What libertarian socialist organizations exist?
Currently the most prominent organizations along libertarian socialist lines
are the International of Anarchist Federations (IFA), and the syndicalist
union known as the Industrial Workers of the World (IWW), the
anarcho-syndicalist International Workers Association (IWA), and various
anarchist organizations & groups world-wide.
Are there any major libertarian socialist theorists?
Aside from the significant number of anarchist communist theorists such as
Pierre-Joseph Proudhon, Mikhail Bakunin, Peter Kropotkin and Alexander
Berkman, some important contributors to libertarian socialist theory and
philosophy would be Noam Chomsky, Daniel Guerin, and Murray Bookchin.
----------------------------------------------------------------------------
(This article was origionaly written in mid-late 1995 and later updated.)
Further Info:
"Libertarian Socialism" (article)
http://www.tigerden.com/~berios/libsoc-sac95.html
"Libertarians - What's in a Word?" (article)
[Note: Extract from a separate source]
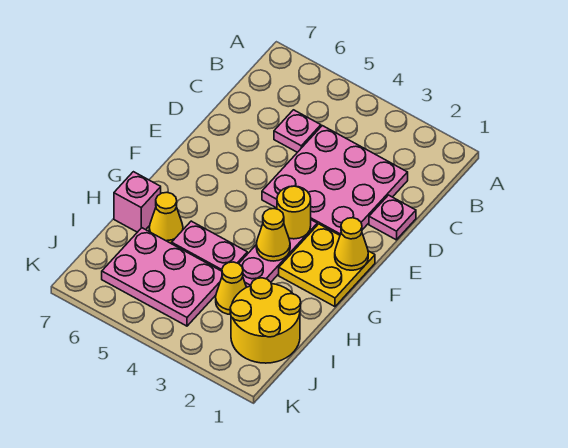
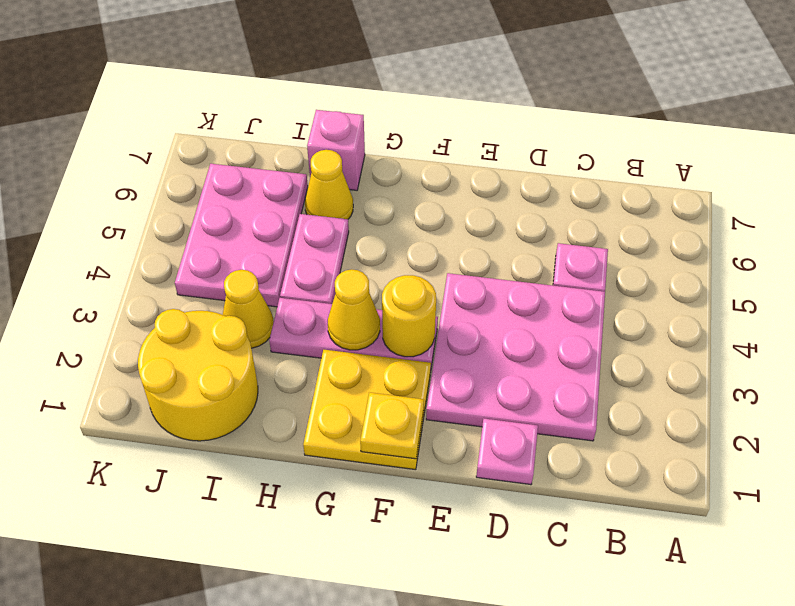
yellow cone F1 level 2 -> yellow plate F1 level 2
http://www.tigerden.com/~berios/libword.html
Liberty for the People
http://www.tigerden.com/~berios/liberty.html
Prominent Anarchists and Left-Libertarians
http://www.tigerden.com/~berios/libertarians.html
Well, that sounds right, but...
What the heck is "libertarian socialism?"
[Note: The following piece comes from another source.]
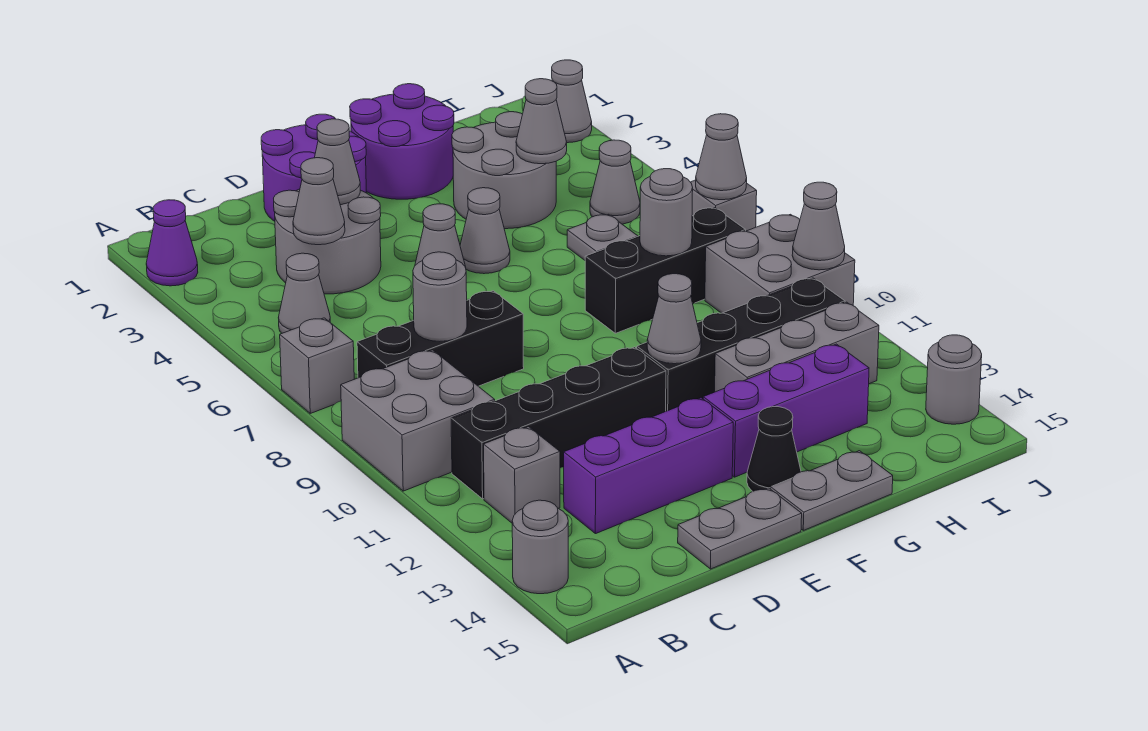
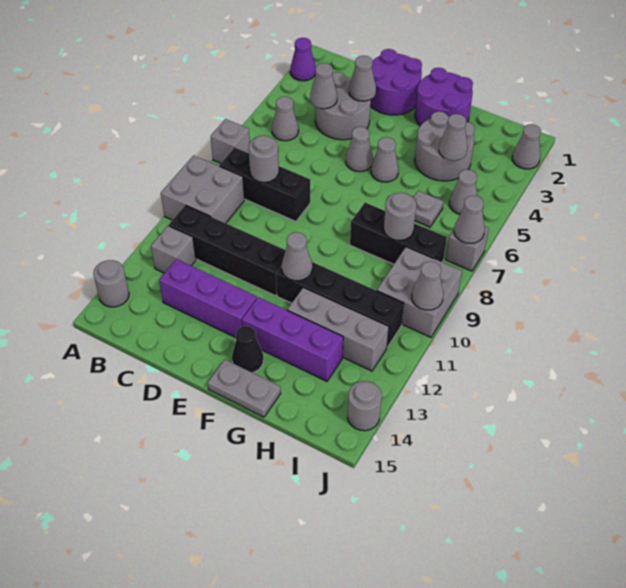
grey plate D15:E15 level 1 -> none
jamu...@vela.acs.oakland.edu wrote:
> This was a good observation. Libertarianism has a
> lot of similarities to anarchy, and even to Marxism (Marx
> also advocated the eventual elimination of the state).
Marx did not "advocate" the eventual elimination of the
state. He claimed that once communism was achieved, that
there would no longer be a need for the state and it would
"whither away." Marx absolutely did advocate the use of
state force in achieving communism.
The idealogical difference between socialist anarchism
and capitalist anarchism is that socialist anarchism
(along with more orthodox Marxism) posits a mythical
pseudo-religious transformation whereby the wants of
the individual become indestinguishable from the wants
of society.
The methodological difference between socialism
and capitalism (which is what really matters) is that
capitalism recognizes property rights and the right to
voluntarily contract. Socialism, independent of any
attempt to justify it idealogically, is simply the
institutionalization of aggression against property.
> However, there is a difference between the US
> Libertarian party of today and the anarchists and
> marxists: the US Libertarians advocate free markets
> without government influence which would enable the
> rich to rule the world. [...]
In a purely capitalist society, people get rich based
on their ability to produce most efficiently for the
most urgent wants of voluntary consumers. In other
words, in a capitalist society, you get rich only by
making your customers at least a little better off than
they would have been had they not been able to buy your
goods.
There are people who claim to be defending capitalism,
but who are really defending the institutionalization
of coercive policies designed to keep them rich
regardless of their ability to provide consumers with
goods that they want. This is the "rule of the rich"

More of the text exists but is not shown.